RH6.0/Samba Oplock Problems (and fix) (PR#16952)
jallison at cthulhu.engr.sgi.com
Mon May 24 18:02:15 GMT 1999
sean at compu-aid.com wrote:
> To any one who is using Red Hat Linux 6.0 (or, presumably, any glibc2.1
> I recently installed a new RH 6.0 system on Intel. After installing my
> samba and my network application I noticed that I was experiencing oplock
> problems that were not present with the same version of Samba on my RH 5.2
> systems and caused my application to not function. Since the problem
> seems to be with oplocks I don't know if this could cause data
> corruption/inconsistency or not but I would assume so. I have tested this
> both with Samba 2.0.3 (that ships with RH) and also Samba 2.0.4b. I have
> also tried compiling Samba fresh (as opposed to using the binary RPMs).
> Evidence of the problem are log entries like the following (gotten at
> debug level=3 and higher)
> [1999/05/22 14:42:06, 3] lib/util.c:fcntl_lock(2658)
> fcntl lock gave errno 11 (Resource temporarily unavailable)
> It seems that I only see "fcntl" when this error occurs so that may be a
> safe expression to grep for if you want to look for it. I had quite a few
> of these lines. Presumably my application trying to get to it's files
> before it died a horrible death.
> There are two fixes I've found for this so far:
> 1 - set oplocks = false for the system. The downside of this is that with
> oplocks disabled you will have anywhere from a minor to a massive
> performance hit.
> 2 - The better fix, IMHO, is to do the following
> rpm -Uvh /path-to-redhat-6.0/compat-glibc-5.2-188.8.131.52.i386.rpm
> edit /etc/rc.d/init.d/smb
> In the "start)" case add
> before the "daemon smbd -D" line
> and then add
> after the "daemon nmbd -D" line
> (note: I haven't tried the above in a script yet, just manually with
> manually executing smbd/nmbd but I see no reason why it would be any
> different in a script)
> As best I understand this, this points the dynamic linker to look in the
> old glibc2.0 directory first to resolve objects.

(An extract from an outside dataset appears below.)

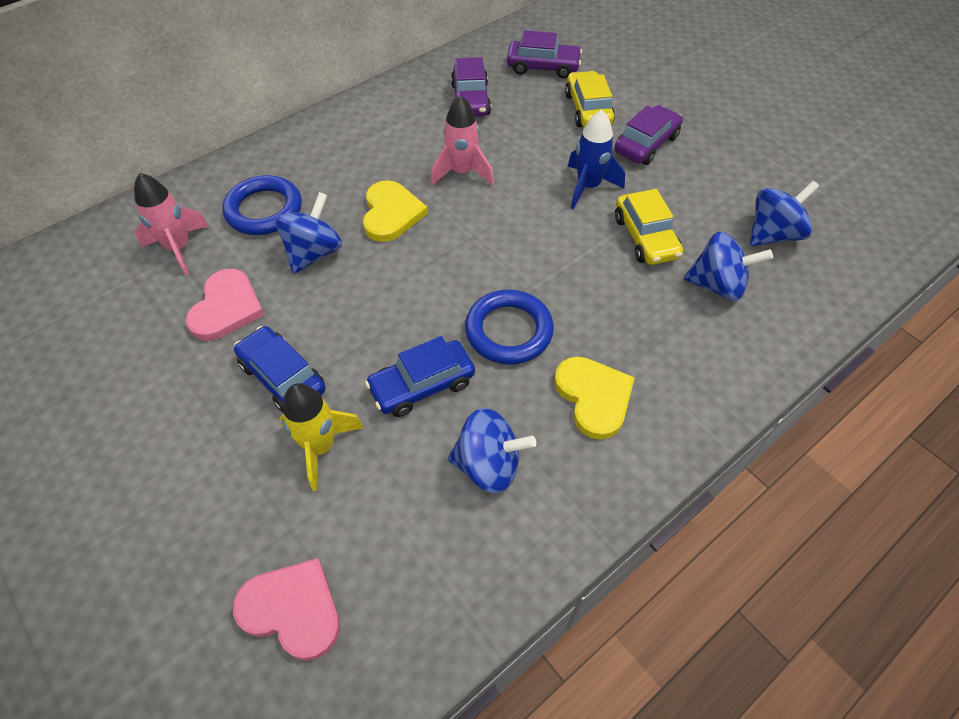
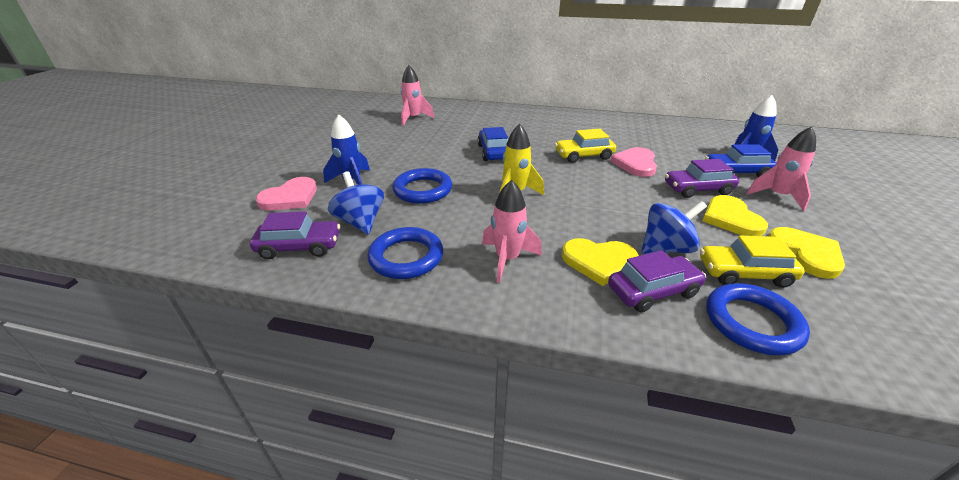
blue ring: 2 -> 3
blue rocket: 1 -> 2
blue spinning top: 4 -> 2
pink rocket: 2 -> 3
yellow heart: 2 -> 3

In this case it makes
> Samba run as if it were still on a glibc2.0 (ie: RH 5.2) system and things
> work fine again. It seems to run just fine like that and you can leave
> oplocks enabled so your users/clients/self stop yelling at you :)
> I don't know if this is a Samba bug for not following some new glibc2.1
> API change or just a glibc2.1 bug. But Samba is the only application I've
> had problems with so far so I'm starting here.
> samba-bugs has been cc'd and I am also reporting this as a bug to Red Hat.
> I consider this a pretty severe problem.
> If anyone has any questions please feel free to ask me.
Ok, I'm pretty sure what's going on here. I'm also CC:ing
this to Ulich Drepper who is the maintainer of the glibc
library at Cygnus & also Erik Troan at RedHat.
The problem is that WinNT has a bug in which it sends 64
bit lock range requests to systems that only have 32 bit
lock ranges available, despite being told via the protocol
not to do so (just another area they never tested I guess).
Samba is fully 64-bit clean on a 64 bit system and will
work fine on these systems. Unfortunately x86 linux is only
a 32 bit system. Samba 2.0.4 has a fix in it in that if it
detects it is running on a 32-bit system it will 'fold' the
64 bit lock range into 32 bits as best it can. It needs to
do this as applications like Word and Excel need byte range
locks to conflict correctly in order to detect multiple opens
on a file. This works all well and good on glibc2.0 systems
(which Samba detects as 32 bit lock aware).
But glibc2.1 lies on a Linux x86 system :-). It tells Samba
that it can do 64 bit lock reqests. It can't. What glibc2.1
does is just drop the top 32 bits of any range request. This
causes the bottom half of the lock ranges to collide with
earlier lock ranges - hence the messages you are getting.
Now Samba has the code to work correctly with glibc2.1, it
just needs to stop believing that glibc2.1 is a 64 bit lock
aware library on a 32 bit system. Personally I think this is
a glibc2.1 bug on x86 Linux. As Samba already contains the
correct code (as evidenced by the fact it works with the
glibc2.0 libraries) we need to find a way for the Samba
autoconf scripts to detect lying libc libraries and turn
on the 32-bit workaround automatically on Linux x86 glibc2.1.
Buying an operating system without source is like buying
a self-assembly Space Shuttle with no instructions.